Abdullah bin Amr rivayet ediyor: Peygamber Efendimize bir adam geldi ve sordu: "Yâ Resulallah yurdumu terk ederek sizin emrinize girmeye geldim. Annemi-babamı da ağlayarak bıraktım."
Peygamber Efendimiz şöyle buyurdu:
"Öyle ise onlara dön, ağlattığın gibi onları güldür."
Adamın biri Peygamber Efendimize geldi, şöyle dedi:
"Yâ Resulallah, ben annemi sıcak bir günde omuzuma alıp iki fersah yol yürüdüm. Hava o kadar sıcaktı ki, eğer bir et parçası yere atılsa hemen pişerdi. Acaba onun hakkını ödemiş oldum mu?"
Peygamber Efendimiz şu cevabı verdi:
"Senin bu hizmetin, onun bir doğum sancısını belki karşılar."
Hemen hemen çoğumuzun bildiği bir hadis vardır. Cennetin, anaların ayağı altında oluşudur. Bu husustaki hadisin metni şöyledir:
Bir adam Peygamberimize geldi ve;
"Yâ Resulallah, savaşa gitmek istiyorum, size danışmaya geldim" dedi.
Peygamber Efendimiz sordu: "Annen hayâtta mı?" "Evet."
"Ondan ayrılma, çünkü Cennet onun ayağının altındadır."
Bu ifade bir mecazdır. Yoksa hiçbir annenin ayağının altında Cennet olmaz ve bulunmaz. Burada anlaşılması gereken mana şudur: ınsan annesine karşı çok mütevazı ve engingönüllü olmalı, onun kalbini kazanmalı, hatırını yıkmamak, ayağının altındaki toprak gibi olmalıdır. Çünkü toprak tevazuun bir sembolüdür. Mevlânâ Hazretleri, "Tevazuda toprak gibi ol" derken bu manayı bize hatırlatıyor.
Annenin ardından iyilik, sevgi, saygı, itaat ve ilgilenme açısından sırayı baba alır. Baba, hayâtı boyunca hiçbir karşılık beklemeden çocuğunu yetiştirir, masrafa girer ve imkânlarını sarf eder. Bu arada baba da çocuktan tek bir şey bekler: Saygı.
Bu meseleyi yine Peygamberimizden öğreniyoruz: Hazret-i Âişe rivayet ediyor:
"Bir gün Peygamber Efendimizin yanına bir adam geldi.
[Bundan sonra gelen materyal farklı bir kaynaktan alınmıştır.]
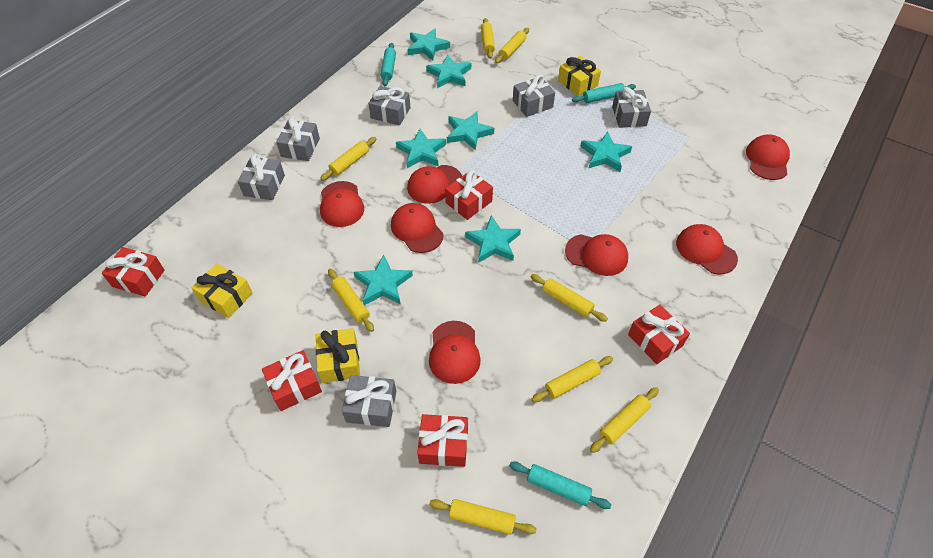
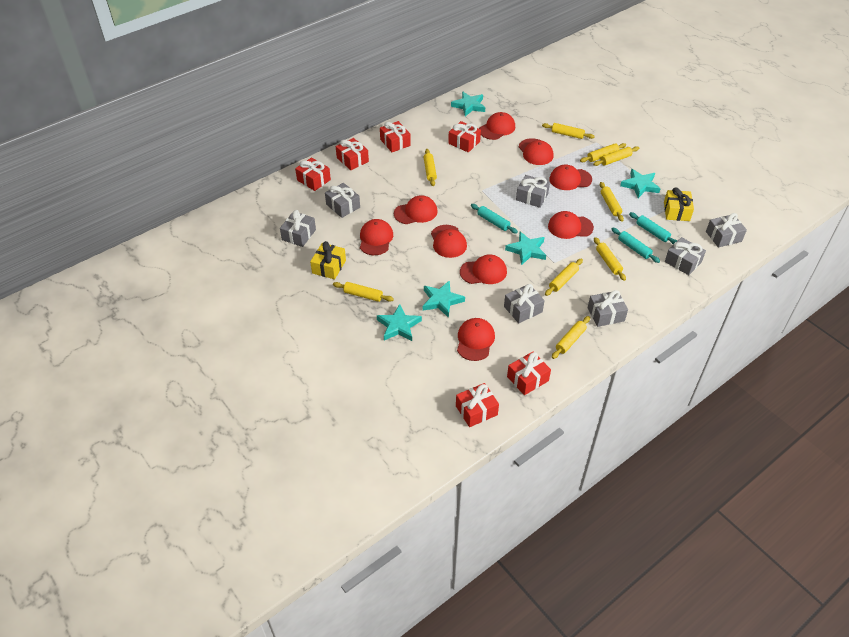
grey gift: 6 -> 7
red cap: 7 -> 9
red gift: 5 -> 6
turquoise star: 7 -> 5
yellow gift: 3 -> 2
yellow rolling pin: 8 -> 9

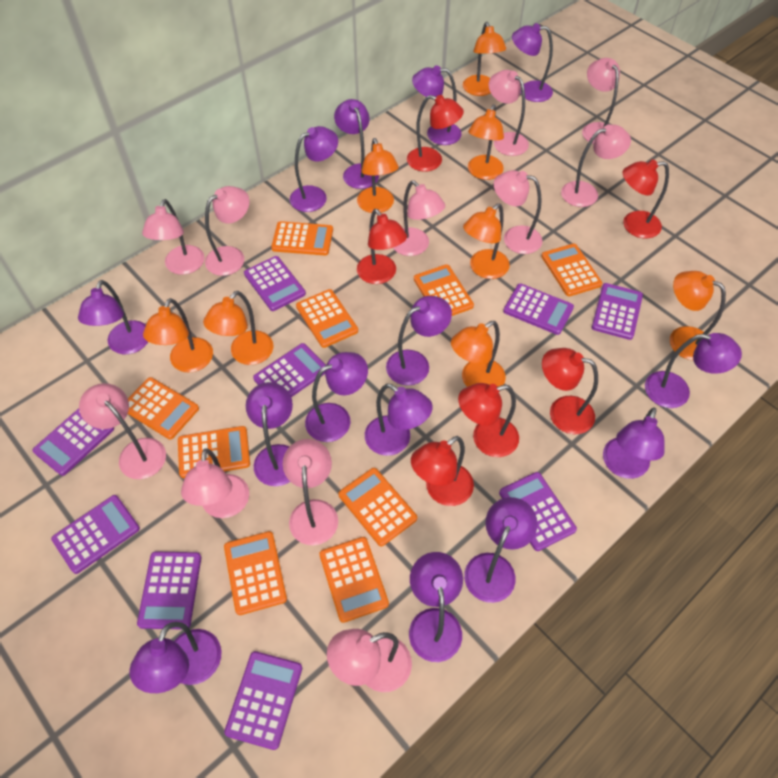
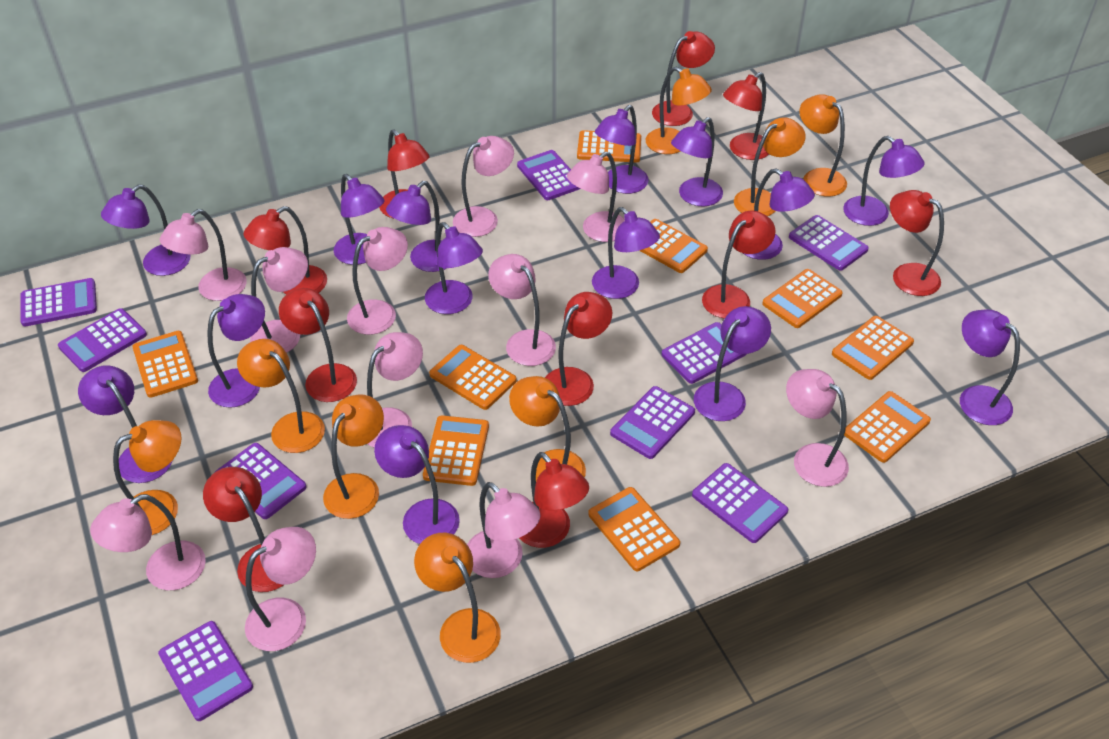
red lamp: 6 -> 10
Beraberinde yaşlı birisi vardı. Peygamber Efendimiz adama,
"Bu ihtiyar kim?" diye sordu. Adam, "Babamdır" dedi. Peygamber Efendimiz:
"Öyle ise önüne geçme, o oturmadan sen oturma. Onu adıyla çağırma ve ona kimseyi küfrettirme."
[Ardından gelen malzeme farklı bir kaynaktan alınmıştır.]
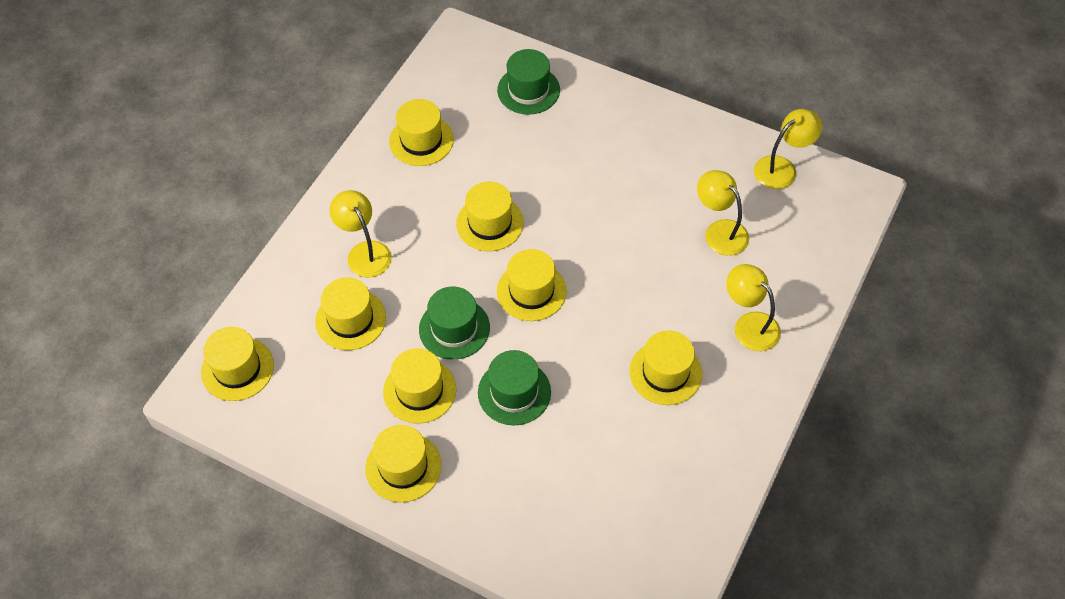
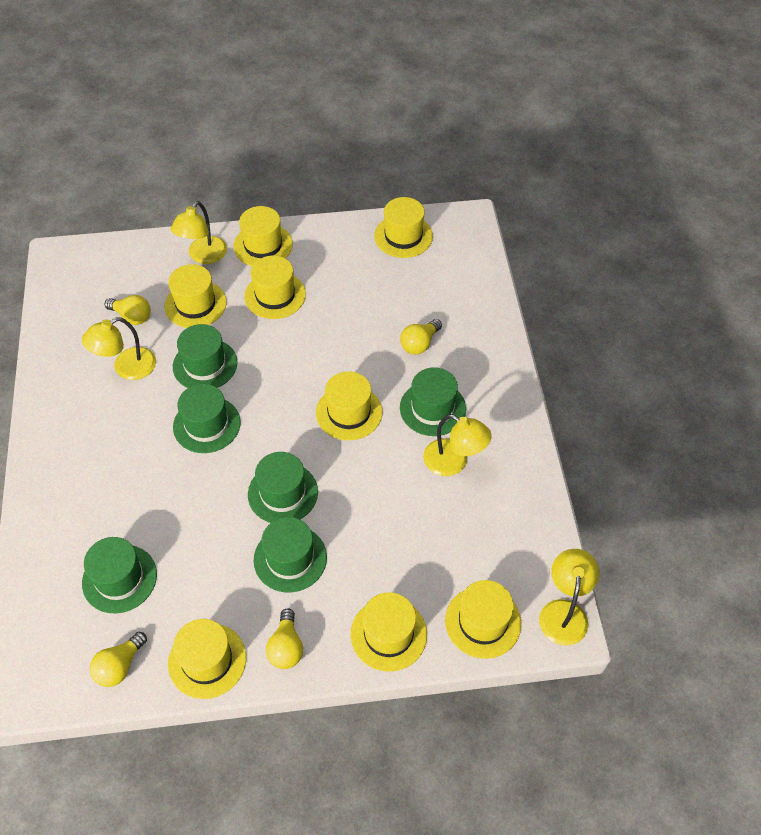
green hat: 3 -> 6
yellow light bulb: 0 -> 4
Anne-baba insanın hem dünyasını, hem de âhiretini mutlu edecek veya alt üst edecek birer sebeptir. Bu önemli yönü hadisten şu şekilde öğreniyoruz:
Ebû Ümame anlatıyor: "Bir adam Peygamber Efendimize sordu: "Anne-babanın çocukları üzerindeki hakkı nedir?" "Onlar senin ya Cennetin ya da Cehennemindir." Yani anne-babaya gereken iyilik ve itaati gösteren insan, onları seven, sayan ve başı üzerinde tutan çocuk mesut, mutlu ve huzurlu olacağı gibi; onları üzen, kıran ve mağdur eden çocuk da kendi eliyle hayâtını zehir ettiği gibi, âhiretini de yıkmakta ve tehlikeye atmaktadır.
Zaten anne-babaya karşı gelmek ve isyan etmek büyük bir günahtır. Hatta en büyük günahlar arasında bulunmaktadır.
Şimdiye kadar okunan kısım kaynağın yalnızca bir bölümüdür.